Caraval

Caraval

When Scarlett didn’t answer, Julian grabbed her hand and hauled her onto the dimly lit, shaking dock. The only light came from the Castillo’s massive hourglasses and the churning red beads inside them. Aiko must have been telling the truth about the rain washing all the magic away, for the Castillo no longer glowed. It had turned from golden to tarnished. In the courtyard, abandoned tents flapped in the wind, their tuneless beat replacing the vibrant music of the birds from nights before.

Caraval by Stephanie Garber

Caraval by Stephanie Garber

Caraval is a young adult fantasy novel about two sisters, Donatella and Scarlett, who are given tickets to a magical game called Caraval, run by a man named Legend. They had heard stories about Caraval from their grandmother as children, and were fascinated by the magic and mystery of Legend’s world, and of course its reward for the winner: one wish, no limitations. The older sister Scarlett wrote letters to Legend every year asking that Caraval come visit them so they could attend.

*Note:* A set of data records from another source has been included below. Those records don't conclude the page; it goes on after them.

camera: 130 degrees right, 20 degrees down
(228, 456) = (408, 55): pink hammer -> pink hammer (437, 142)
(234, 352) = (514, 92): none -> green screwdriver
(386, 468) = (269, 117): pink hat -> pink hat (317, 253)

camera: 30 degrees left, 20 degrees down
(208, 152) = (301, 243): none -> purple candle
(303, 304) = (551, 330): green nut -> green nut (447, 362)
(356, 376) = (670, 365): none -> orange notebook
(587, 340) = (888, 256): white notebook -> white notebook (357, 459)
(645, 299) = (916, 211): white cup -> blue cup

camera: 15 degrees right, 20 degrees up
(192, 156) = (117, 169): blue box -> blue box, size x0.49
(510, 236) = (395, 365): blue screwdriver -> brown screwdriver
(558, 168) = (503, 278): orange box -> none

However, their mother ran away from their island when they were very young, and their father is verbally and physically abusive – controlling their every move by injuring the other sister for any missteps. Scarlett is finally given an arranged marriage to an unknown and unnamed man and she writes Legend one last time – but to her surprise, Legend sends them three tickets: one for Scarlett, one for Donatella, and one for Scarlett’s mysterious fiance. Knowing that she may never escape if she tries to involve the unknown fiance, they escape the island with the help of a sailor named Julian, but Scarlett and Donatella are separated during the escape. Upon arrival, Scarlett discovers that they mystery for this game is uncomfortably personal: Legend has kidnapped Donatella, and all of the players of Caraval are competing to find Donatella first. But in Caraval, nothing is as it seems, and the more that Scarlett commits to finding her sister, the more she wonders what is real and what is just an act.

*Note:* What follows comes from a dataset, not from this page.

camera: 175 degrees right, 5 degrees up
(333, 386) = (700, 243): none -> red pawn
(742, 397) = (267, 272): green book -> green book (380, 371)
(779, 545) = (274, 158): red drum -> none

The character development in this book is absolutely stunning. Scarlett, Donatella, and Julian are complex characters and show enormous growth through the novel. Scarlett’s primary motivation is her concern for Donatella’s safety, and she often acts to keep her sister safe, even if it means her own suffering. She first refuses to leave the island because she fears the repercussions from her father, and it takes her awhile before she is able to enjoy Caraval because she is so concerned with Donatella’s fate. However, she does show a steady growth of personal strength throughout the novel, so that even if she does in the end act to protect Donatella, she still develops desires of her own. Donatella shows the least character growth, but she also is seen the least throughout that novel, so there was not much room for personal growth. She is, for lack of a better word, the more selfish of the two. She is willing to take risks for both of them and worry about the costs later. This pattern is broken by the end, but of course I won’t give the details. And Julian is, put simply, a mystery on his own. He often seems fickle, but his personality flits back and forth, causing an interesting tension throughout the book, and while I will not spoil the ending, I will say that I was satisfied with the resolution of his plot line.

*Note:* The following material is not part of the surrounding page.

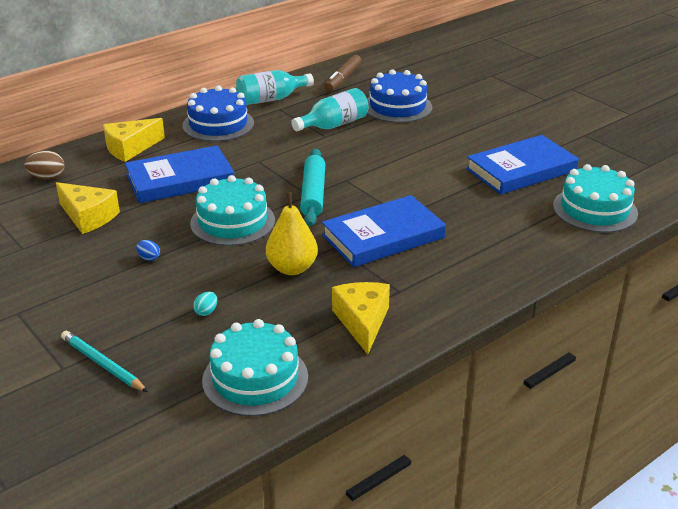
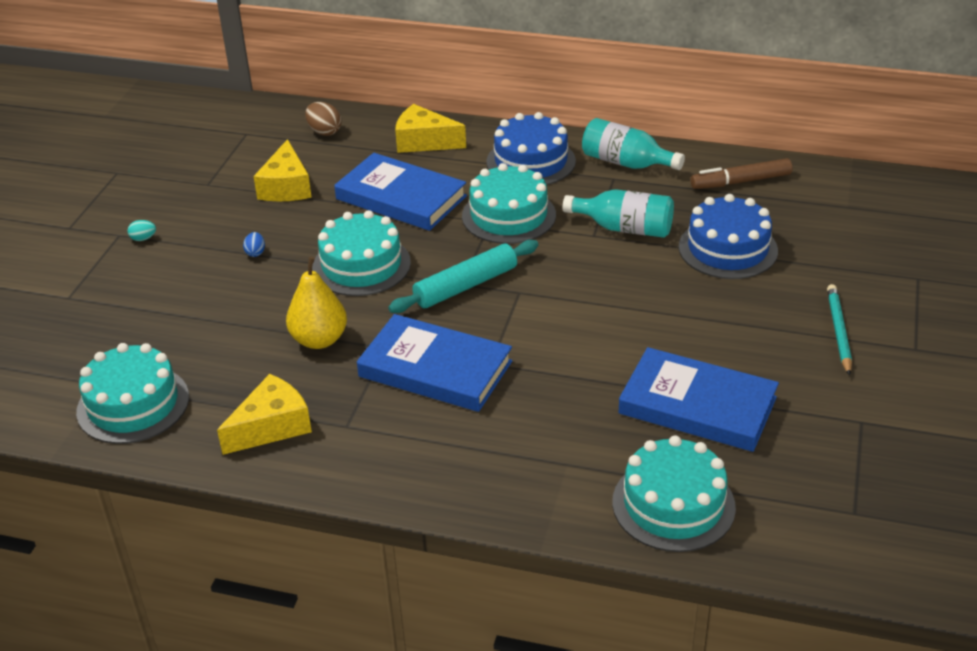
camera: 55 degrees right, 5 degrees up
(102, 364) = (88, 313): turquoise pencil -> turquoise pencil (838, 331)
(206, 312) = (205, 327): turquoise egg -> turquoise egg (143, 239)
(263, 153) = (509, 215): none -> turquoise cake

Caraval is as much a mystery novel as it is a fantasy novel, and as such, clues to the mystery of Donatella’s disappearance and the greater mystery of Legend himself are scattered throughout the text. In many such novels, the author is either so heavy-handed that I figure out the mystery early, or there are so many red herrings that I feel tricked. Caraval, however, does the best alternative: I often read the clue, came to one conclusion, but found by the end that I was surprised but I still was not lied to. I was a little concerned about the foreshadowing at the start of this novel so this conclusion was highly enjoyable.

Caraval manages a great balance between the magic of a fantasy novel, and the realism of a non-magical world, and that balance is important because the magic of Caraval is the only magic that Donatella and Scarlett know of, so much of the world seems based in a world similar to ours. Their society felt realistic, as did the expectations on Scarlett and Donatella, as young women of lower nobility in the 1700s. The magic also stayed consistent. Even when it seemed to break its own rules, an explanation was always provided eventually, and it usually was plot-relevant. And the magic system was interesting – everything in Caraval is made to affect the playing of the game. Places change appearances based on the time of day. Clothes are bought with days of life. And as the players reiterate, nothing is as it seems. Scarlett can never be certain who is a player and who is an actor; who is alive and who is dead.

In all, I would give Caraval a 9 out of 10. Of course this will be best loved by lovers of young adult fantasy, but most readers could give this a try and find something they enjoyed, between the great character development and realistic setting.